The rules have been out there for public review for two years, and some input, particularly from state officials such as U.S. Senators Richard Blumenthal and Chris Murphy of Connecticut, had an effect on the final result. Almost 3,000 written comments were considered. Murphy said he considers the new rules “largely benign and harmless” as they relate to his state. Blumenthal added, “We were unusually united as a delegation. The BIA remarked on how unusual it was for a congressional delegation to be so united.”

The new rules retained the current standards of proof, as well as seven criteria that a tribe must achieve to show tribal identification, community and political authority. Other factors that are considered are anthropology, genealogy and history.

Since 1978, when the rules were first implemented, 17 tribes have been recognized and added, for a total currently of 566 recognized tribes. Thirty-four groups that petitioned for recognition were denied. Many more tribes have been recognized by acts of Congress and by executive action.

When a tribe is “recognized” the federal government accepts trusteeship of its tribal lands. The tribe and members become eligible for health, education, housing and other benefits.

Lobbying for changes to the new rules continued right up until the end, with advocates trying to pressure both the White House and the Interior Department.

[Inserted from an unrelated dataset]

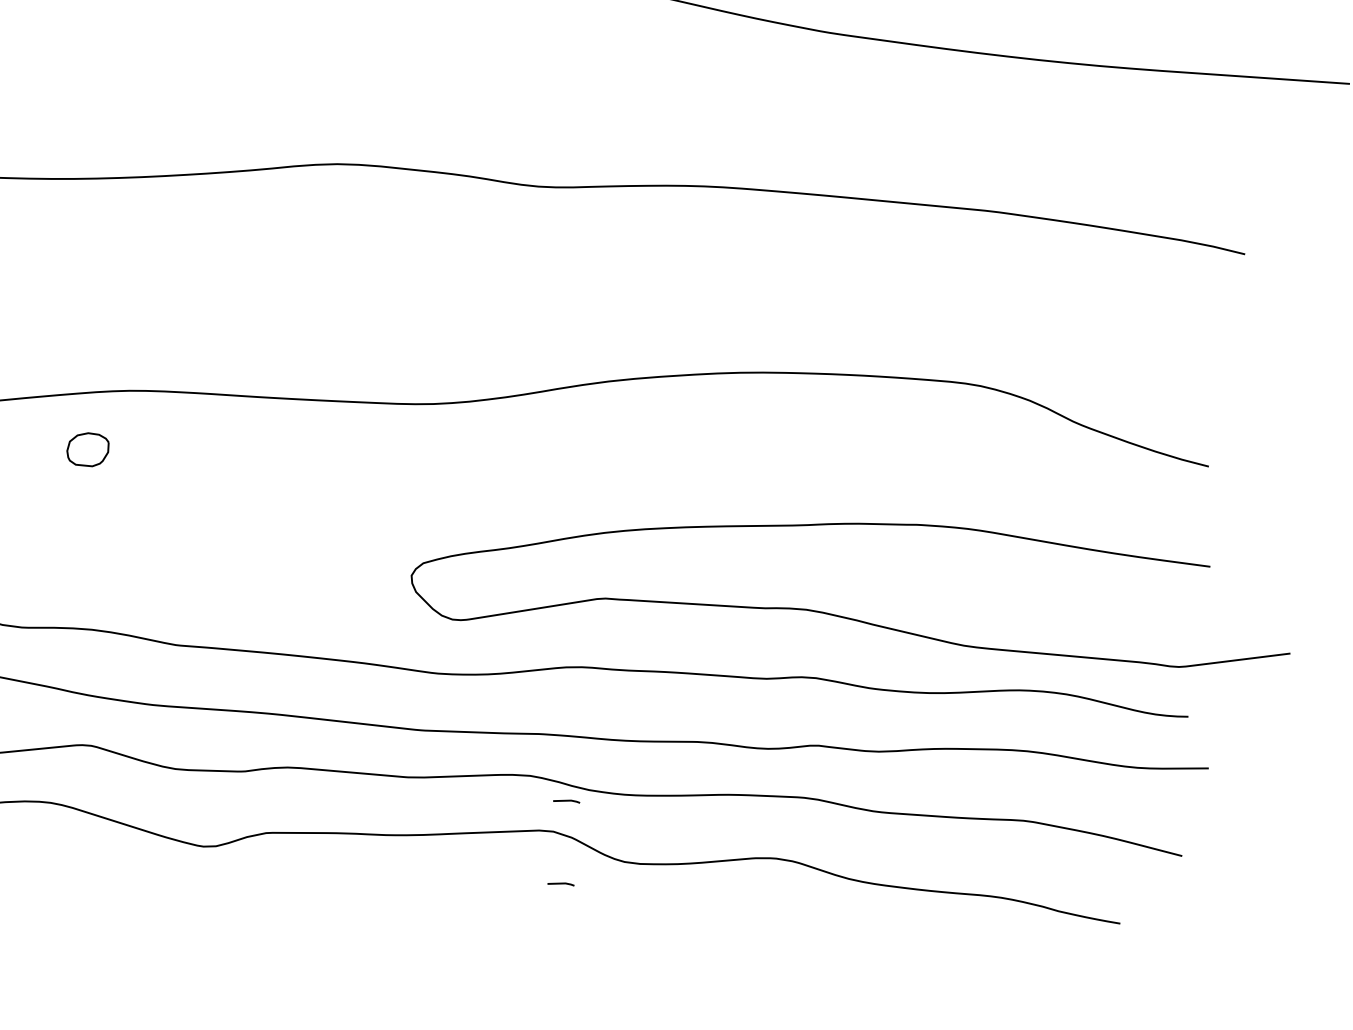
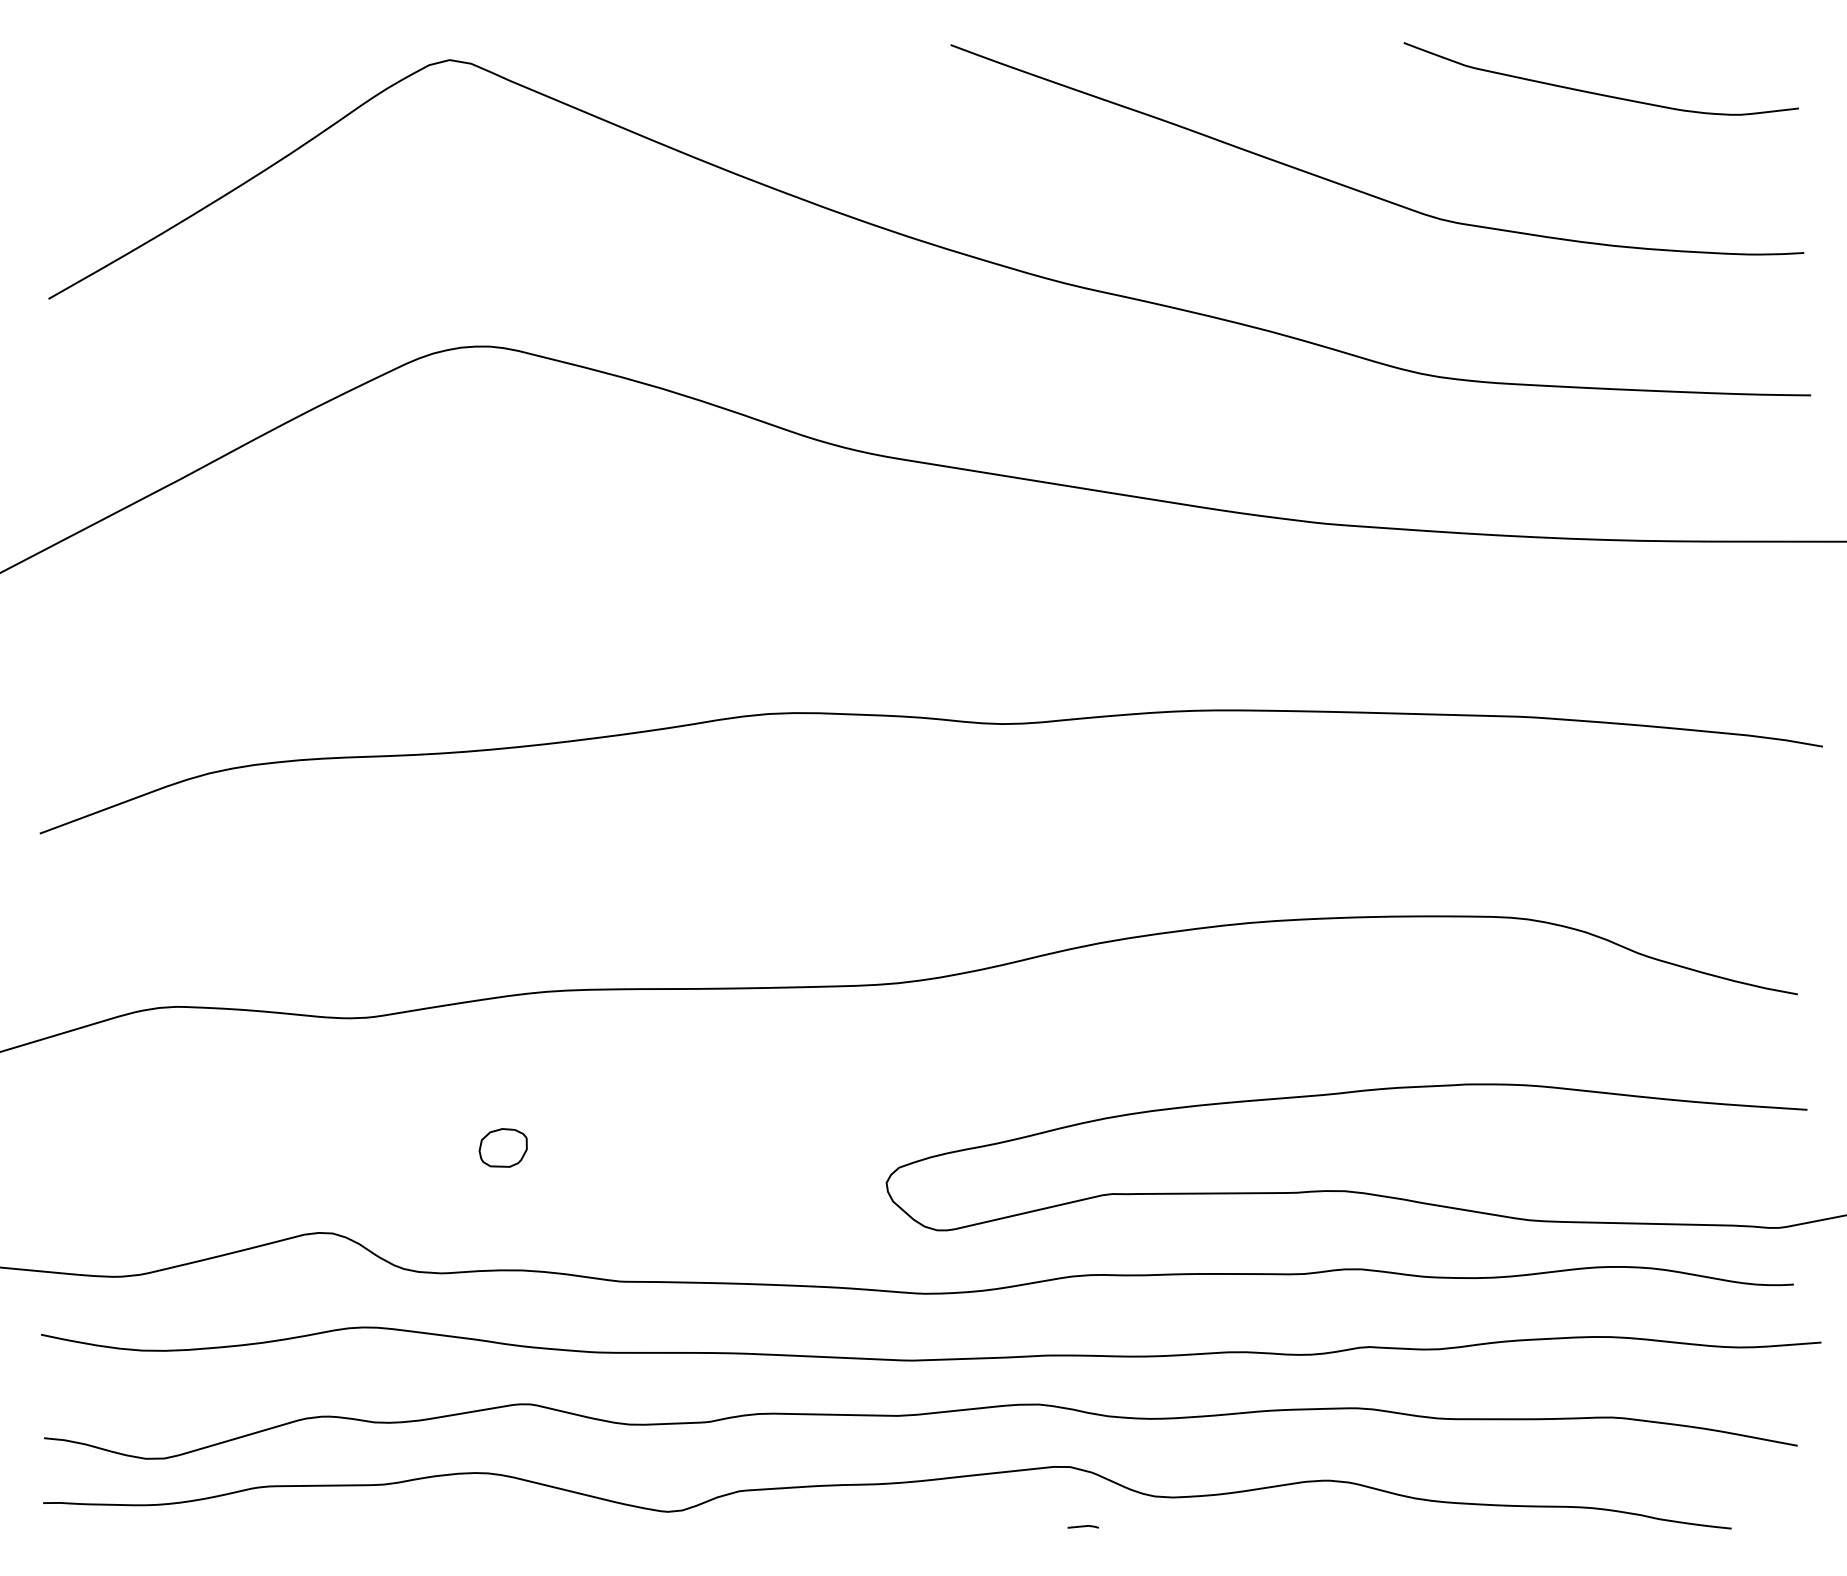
part: (87, 449) -> (502, 1147), moved
line: (566, 800) -> (1082, 1430), removed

Some tribes, as the Morongo Band of Mission Indians in California, opposed provisions that they felt would have made it too easy to achieve recognition. Chairman Robert Martin had testified before Congress that the proposal would “dramatically weaken the federal acknowledgement process” and encourage “reservation shopping,” a pejorative term employed for the rare practice of putting land into trust for a reservation a long distance from a tribe’s original reservation or homeland.

This led to the exclusion from the final rules of two of the most controversial sections, one that would have required tribes to prove a history back to 1934, instead of 1900, and one that would have allowed tribes that were previously denied recognition to petition again. The Eastern Pequots achieved federal recognition in 2002, and the Schaghticokes received federal recognition in 2004. Both were revoked three years later.

Another elimination that strikes at the Connecticut tribes is that of a provision that would have given more weight to the fact that a tribe had been recognized by the state. As the governor put it, “Previously, state recognition would have resulted in an expedited ruling in favor of a tribe. Now, it’s just a factor.”

Some critics of the old rules noted that they required the BIA to evaluate an entire petition, even if it identified one criterion that clearly disqualified the petitioner. The revised rules eliminate this problem.

The BIA explained its logic for not allowing a tribe to repetition once it was denied: “After reviewing the comments both in support of and in opposition to allowing for any opportunity for re-petitioning, limiting re-petitioning by providing for third-party input, and other suggested approaches for re-petitioning, the department has determined that allowing re-petitioning is not appropriate.”

Connecticut State Senator Michael McLachlan praised the final rules. He told the Hartford Courant, “Western Connecticut property owners can breathe a sigh of relief today. Imagine a casino in Danbury or Kent. That would have been our reality. … A disaster has been averted.”

The battle over the rules doesn’t appear to be over. In addition to the possible intervention by Congress, U.S. Senator Blumenthal acknowledged that legal challenges are possible, even probable.

Governor Malloy added, “We’re going to have to wait and watch. The battle lines have been drawn and aren’t going away.”